Kim pointed out that the Commodity Exchange Act definition of a swap — “any agreement, contract, or transaction… that is dependent on the occurrence, nonoccurrence, or the extent of the occurrence of an event or contingency associated with a potential financial, economic, or commercial consequence” — does not suggest that games of chance must be excluded.
The CFTC also has rules concerning “contracts involving gaming.” Opponents of prediction markets have argued that it is required to ban any contracts that involve gaming, while proponents have argued that it merely has the power to do so if it also determines that the contract is against the public interest, but it does not have to ban all contracts that involve gaming.
In 2024, Selig worked as outside counsel on a letter to the CFTC from venture capital fund Paradigm Operations which relied on a particularly narrow interpretation of the term “contracts involving gaming.” The letter argued that a contract only involved gaming if the underlying event that is being bet on is itself a game played for stakes. In this scenario, a contract on the winner of the World Series of Poker is likely to be a contract involving gaming, but a contract on an NFL game would not be.
Economic consequences
On Odd Lots, Selig went on to discuss how the economic consequences of an event contract on the Super Bowl are different to those on a roulette spin.
There is little doubt that the NBA draft lottery has economic, commercial, or financial consequences for the teams and players involved.
The new contracts come as Kalshi has made a greater effort to show that its sports event contracts can be used for hedging in the same manner as a traditional commodity future. Kalshi revealed last week that Game Point Capital — an insurance company that helps college athletics departments, sports teams, and sponsors to hedge the financial risks of having to pay out athletes’ and coaches’ performance bonuses — had started trading on the platform. It plans to hedge about $30 million per year using Kalshi contracts. InGame also reported last week that Kalshi filed for a rule update that would allow it to give fee rebates to sportsbooks that use the prediction market to lay off risk.
Kalshi has also been hiring for “institutional sales” roles for sports, with people in those roles tasked with convincing “small to mid-sized institutional customers whose revenue is exposed to sports outcomes” to hedge their risks on Kalshi.
A draft lottery could be an event where a sports team or an organization whose fortunes are tied to a sports team genuinely would have reason to use event contracts to hedge their risk.
Like most Kalshi self-certifications, the filing includes a list of “trading prohibitions” – people who are automatically not allowed to bet on the market due to the possibility that they might have inside information. Current and former NBA players are banned, as are paid employees of the league and team owners. That would seemingly prevent a team using the draft lottery contract to hedge, though they may still be able to buy an insurance policy from a business that itself uses the contracts to hedge the risk of it paying out.

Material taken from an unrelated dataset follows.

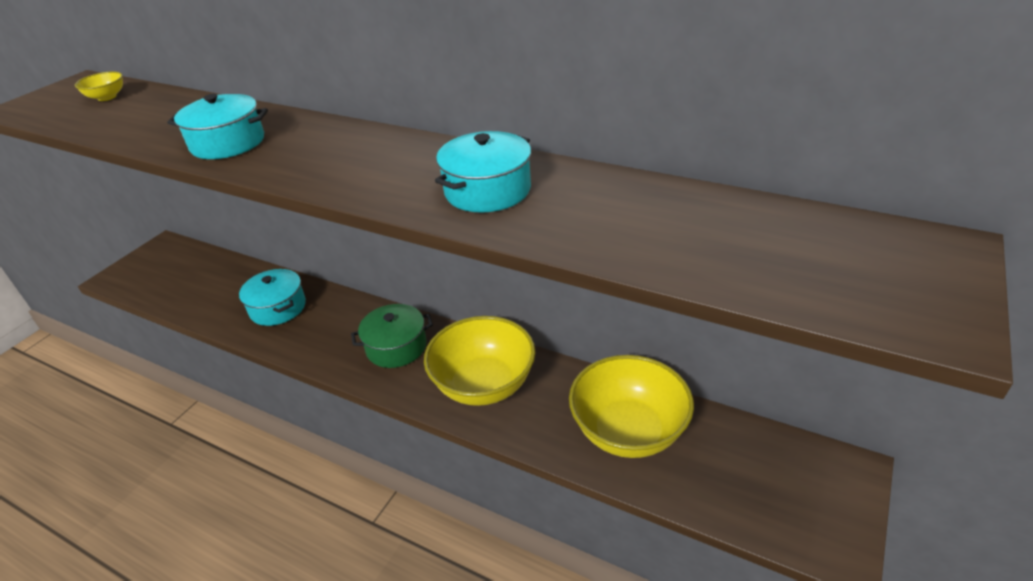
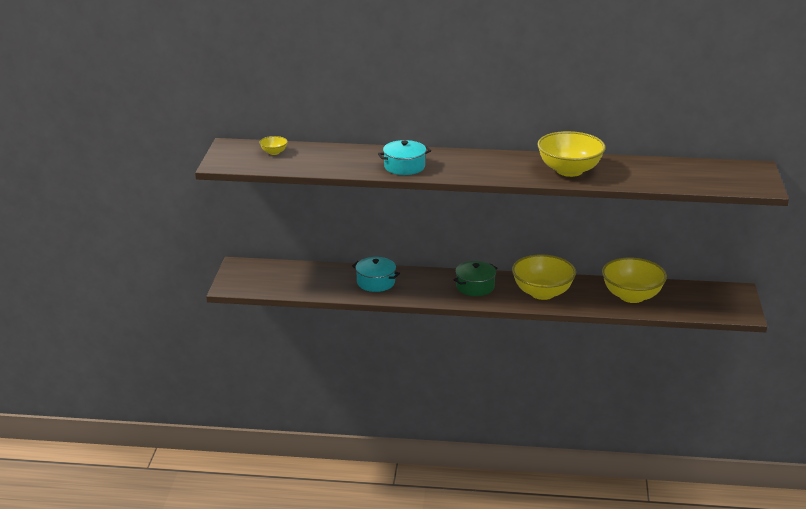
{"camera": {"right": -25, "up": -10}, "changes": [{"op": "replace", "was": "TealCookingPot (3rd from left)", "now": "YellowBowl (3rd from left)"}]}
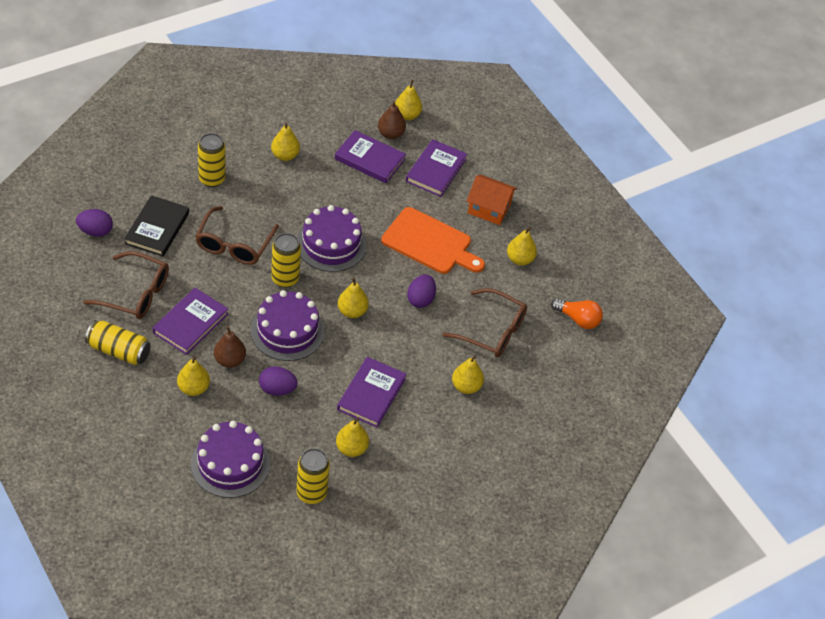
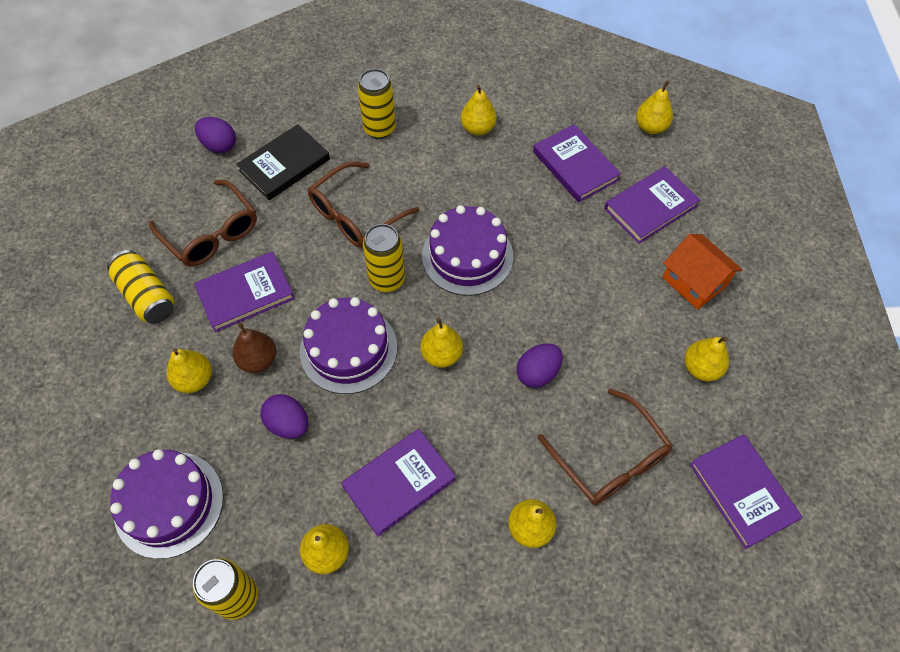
{"camera": {"right": 35, "up": 10}, "changes": [{"op": "delete", "was": "RussetPearFruit (2nd from left)"}, {"op": "delete", "was": "OrangeChoppingBoard"}, {"op": "replace", "was": "OrangeBulb", "now": "PurpleHardcover (5th from left)"}]}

NBA considers changing lottery
The contracts also come as the NBA considers altering the draft lottery process in an effort to discourage tanking. Commissioner Adam Silver on Saturday said it was time to take a “fresh look” at how the league assigns the order of draft picks.
“It’s so clear that the incentives are misaligned,” Silver said.
The NBA also appears to be moving closer to prediction markets. During the NBA All-Star Tech Summit, Kalshi founders Tarek Mansour and Luana Lopes Lara, and Polymarket founder Shayne Coplan, spoke on a panel on prediction markets. FanDuel CEO Amy Howe, DraftKings co-founder Paul Liberman, MGM Resorts CEO Bill Hornbuckle, and Sportradar CEO Carsten Koerl also spoke on the panel.